OK guys, I'm determined to keep at this until we're all on the same page. And I'm perfectly open to being convinced that I'm wrong. But I'm not convinced yet.
The fact that the left glove (from the actor's perspective) and arm appear to be in brighter illumination is not instructive regarding the reflections on the scanner tip, and I think you guys are proceeding from some false assumptions by thinking that it is. This is a TV studio; there are more lights than just the key light. Because the arm and glove are diffuse materials, the fact that they appear to be in brighter light doesn't tell us anything about the directionality of that light source or light sources in general in the room. It merely means that the light illuminating the actor's left arm (it's two lights, actually, it you look at the play of catchlights in the red button on his sleeve) is either closer or more intense than the lights to the actor's right. That doesn't tell us much about the direction of other light sources within the studio—of which there are definitely more than one. Only a highly reflective material could give us specific information about where a particular light source is located within the studio to better than, say, 45-90 degrees, and of course a highlight on a reflective object in a room doesn't necessarily have to come from the brightest light in said room; it just has to be perpendicular to the light rays from the light source (from the perspective of the image plane), even if that light source is less bright than the key light. The only highly reflective object in the room is the scanner itself, and in particular the glossy black tip, along with the red button on the sleeve.
If there are no sources of light to the actor's right, either from a bounce/flag or from another light, how do we account for these reflections?
Pay particular attention to the highlight on the bottom left of the scanner (from the audience's perspective).
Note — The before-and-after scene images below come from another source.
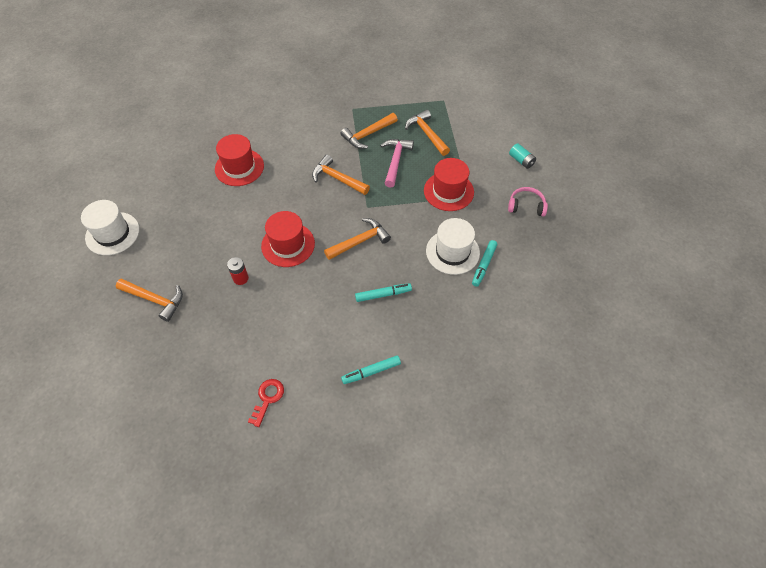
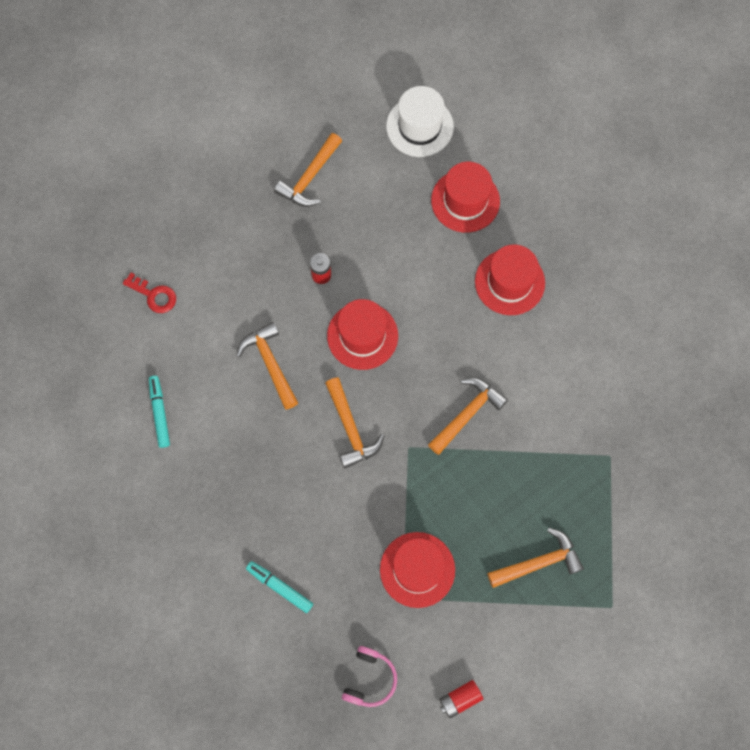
camera: 100 degrees right, 15 degrees up
(176, 198) = (465, 201): none -> red hat
(367, 135) = (549, 470): orange hammer -> orange hammer (270, 363)
(383, 294) = (261, 445): turquoise marker -> none
(395, 161) = (489, 503): pink hammer -> none
(452, 252) = (310, 550): white hat -> none
(521, 161) = (460, 699): turquoise battery -> red battery

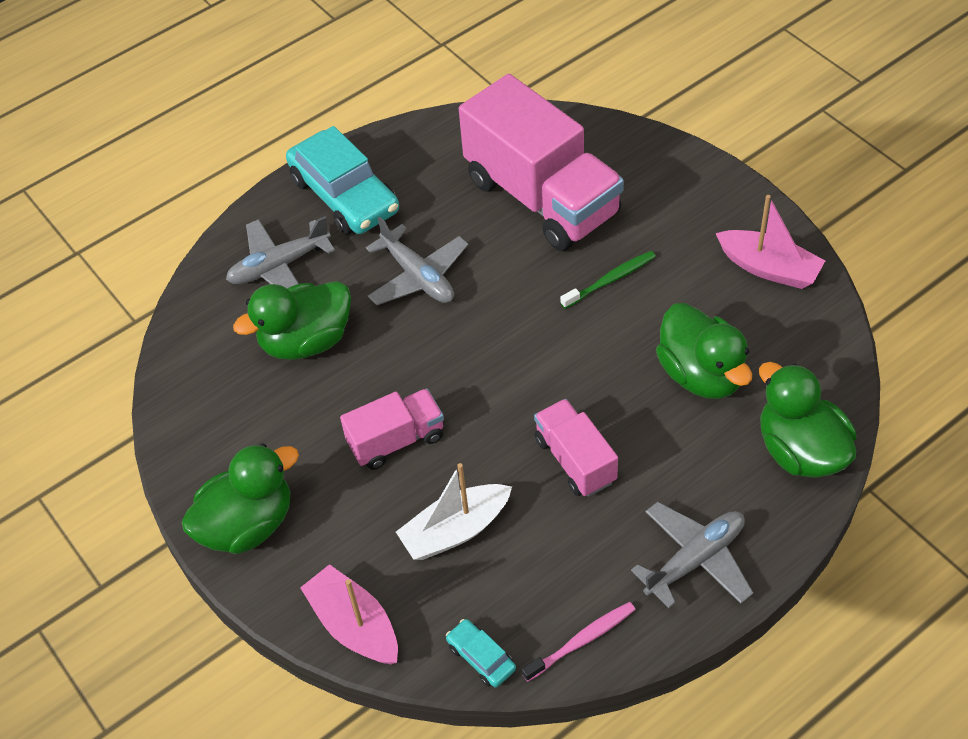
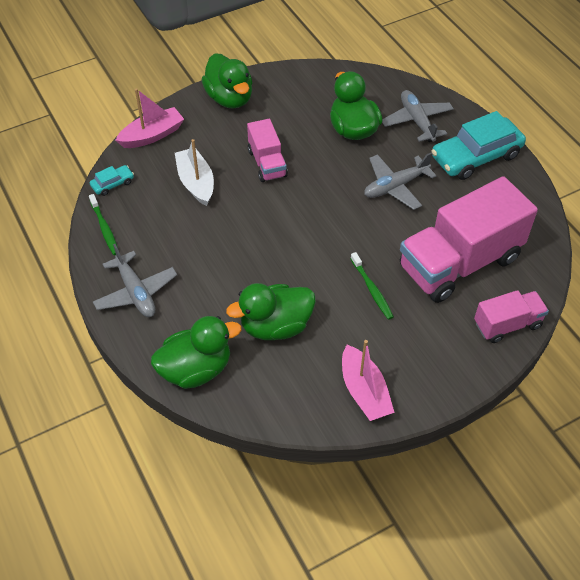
camera: 95 degrees right, 0 degrees up
(575, 460) = (227, 245): pink truck -> pink truck (507, 324)
(581, 641) = (104, 228): pink toothbrush -> green toothbrush
(769, 268) = (364, 391): pink boat -> pink boat turned 60 degrees counterclockwise

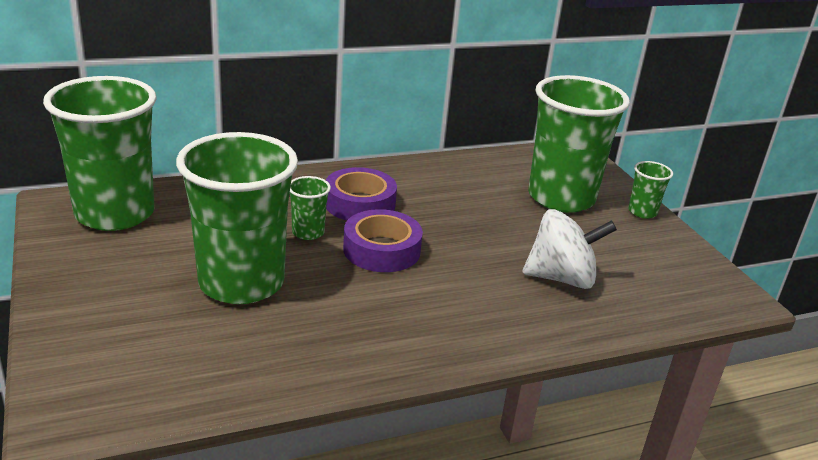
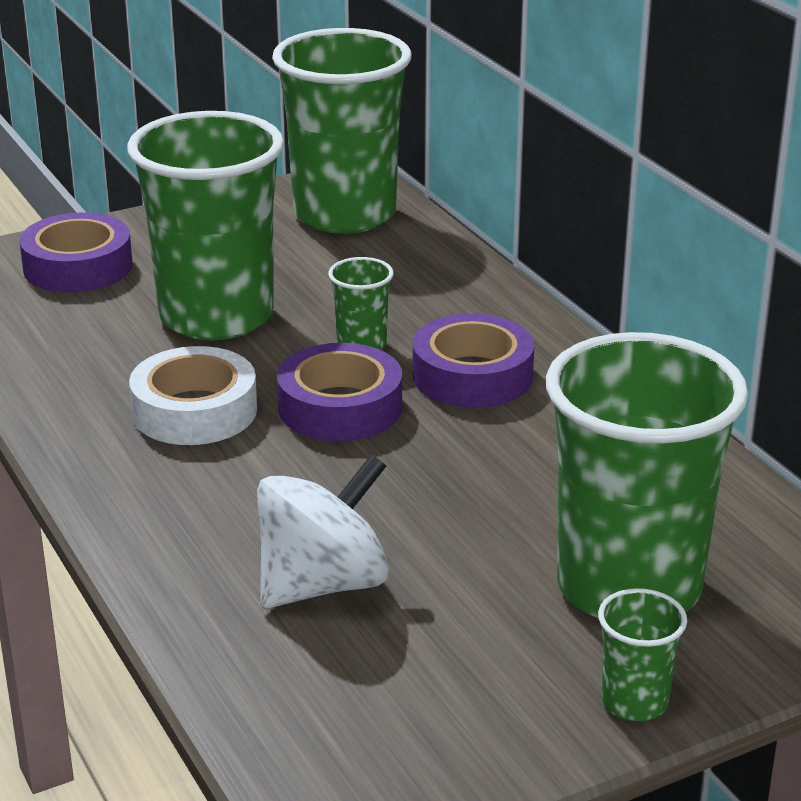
camera: 85 degrees right, 0 degrees up
(114, 343) = (78, 266): none -> purple tape
(370, 304) = (194, 411): none -> white tape
(561, 278) = (323, 584): white spinning top -> white spinning top turned 120 degrees counterclockwise

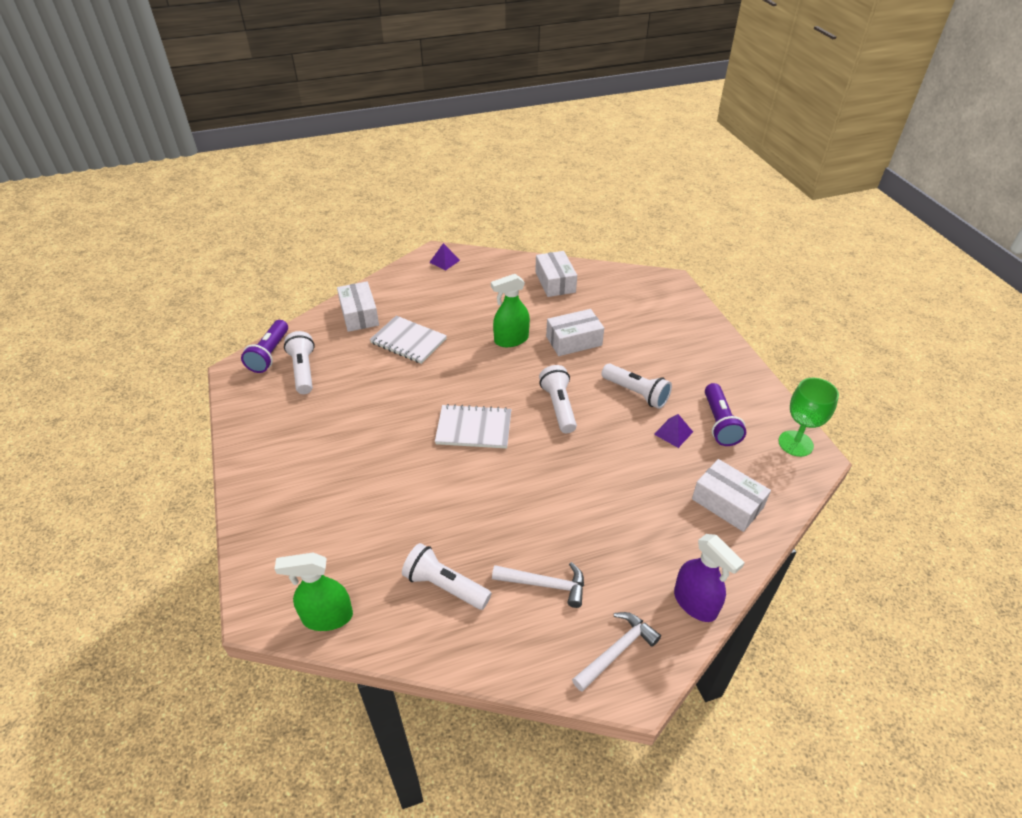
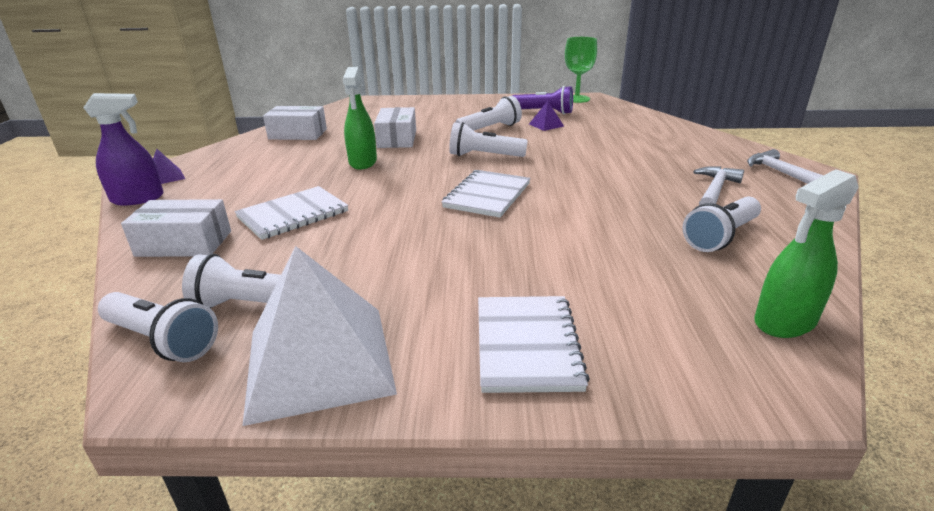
camera: 70 degrees left, 15 degrees down
(262, 413) = (319, 360): none -> white pyramid
(270, 354) = (162, 340): purple flashlight -> white flashlight
(284, 489) = (527, 345): none -> white notebook
(327, 617) = (784, 322): green spray bottle -> green spray bottle turned 45 degrees clockwise
(695, 603) = (728, 144): purple spray bottle -> purple spray bottle (138, 198)
(727, 503) = (629, 122): white box -> none

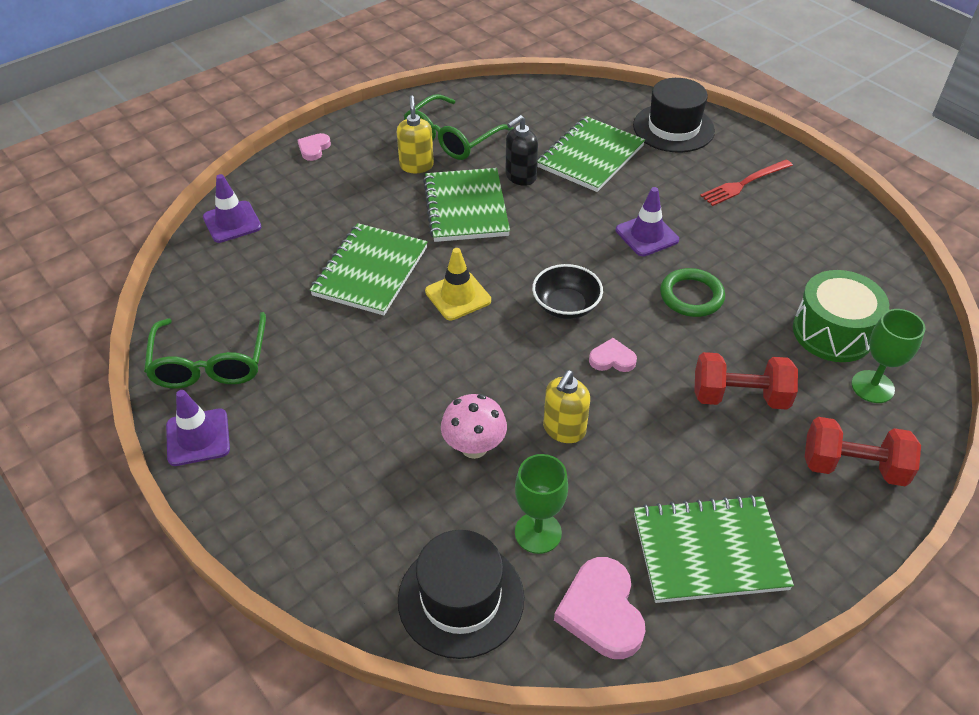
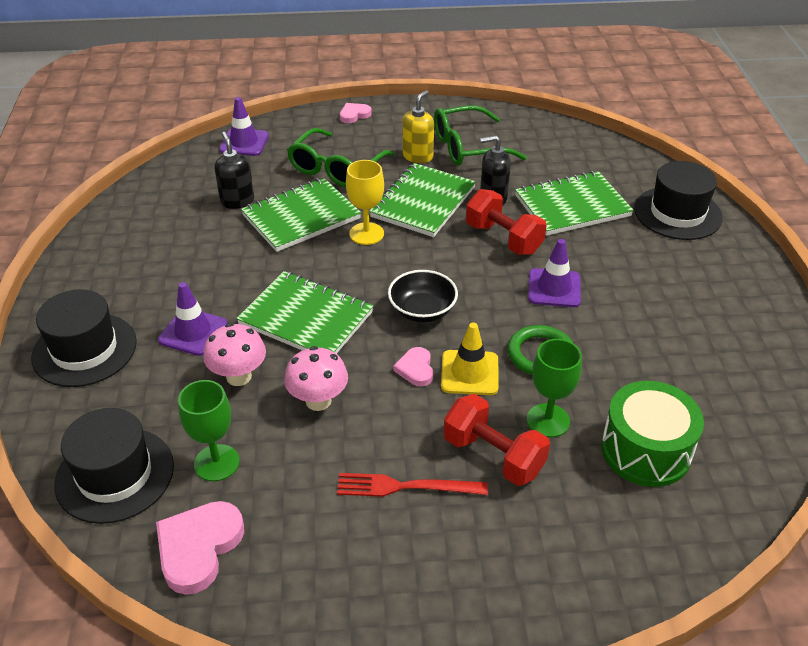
camera: 35 degrees right, 5 degrees down
(198, 437) = (73, 273): purple traffic cone -> purple traffic cone (193, 332)
(210, 363) = (131, 229): green glasses -> green glasses (336, 168)
(290, 284) = (237, 201): none -> black soap dispenser
(299, 504) = (84, 349): none -> black hat
(447, 259) = (366, 234): none -> yellow goblet
(458, 296) = (345, 264): yellow traffic cone -> yellow traffic cone (469, 373)
(564, 430) = (318, 401): yellow soap dispenser -> pink mushroom
(612, 359) = (415, 369): pink heart -> pink heart turned 135 degrees counterclockwise
(709, 551) = (330, 558): green notebook -> green notebook (306, 318)
(744, 183) = (697, 286): red fork -> red fork (405, 487)
(853, 467) = (535, 571): red dumbbell -> red dumbbell (503, 239)
(872, 387) = (634, 516): green goblet -> green goblet (548, 420)

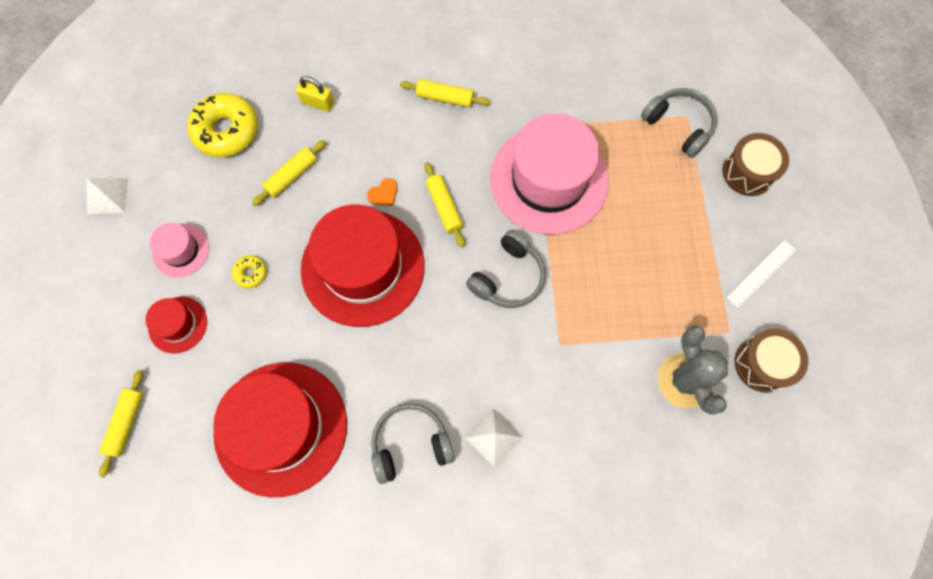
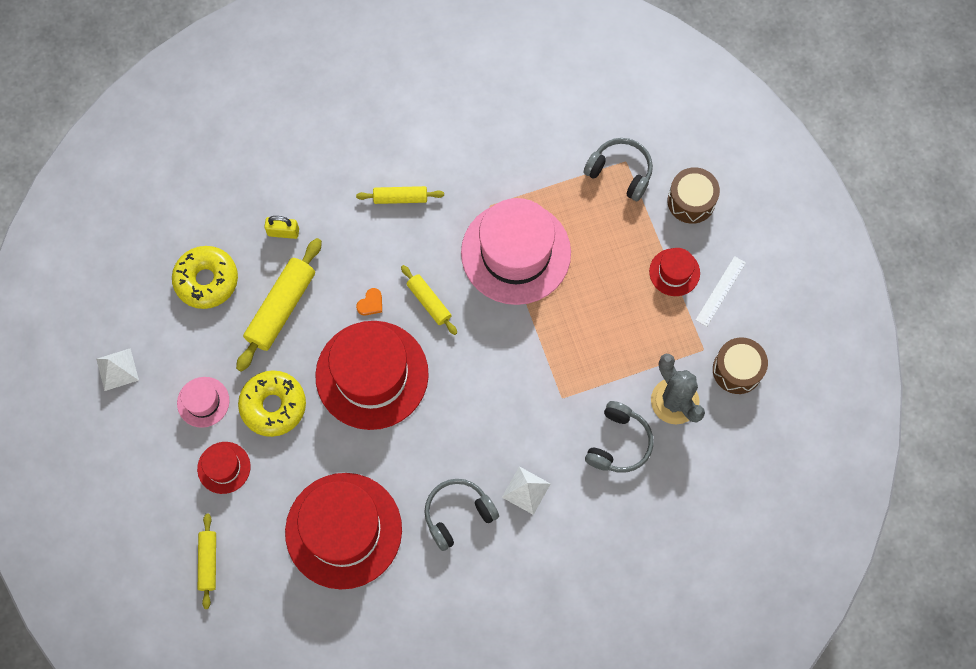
camera: 15 degrees left, 0 degrees up
(251, 273) = (273, 406): yellow donut -> yellow donut, size x2.14
(291, 176) = (281, 308): yellow rolling pin -> yellow rolling pin, size x1.73
(508, 277) = (502, 350): grey headphones -> grey headphones (618, 443)
(714, 241) = (674, 272): none -> red hat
I'm seeing two light sources here: one above the actor's right shoulder and one lower toward the floor. The latter is the one that I think is creating the highlights in question. That light appears to be more proximal to the camera than the light illuminating the shoulder, since the actor's lower arm is still in shadow.
As I view it, the light source causing the above circled highlight on the scanner is the one with the rays perpendicular to the contours of the scanner tip and creating reflections on it, even if it isn't the brightest in the scene (and there is no reason it should be).
None of what I've said proves that the geometry of the face is as I've supposed (I'm still not convinced myself). It just suggests that you need a different argument to disprove my hypothesis. I'm going to do some more digging around in the footage myself to see what I can come up with, and I'm also thinking of actually 3D printing the two proposed geometries up-scaled and setting up a little studio lighting test myself. You guys have now made me determined to figure out which is right! Counter evidence is welcome/encouraged.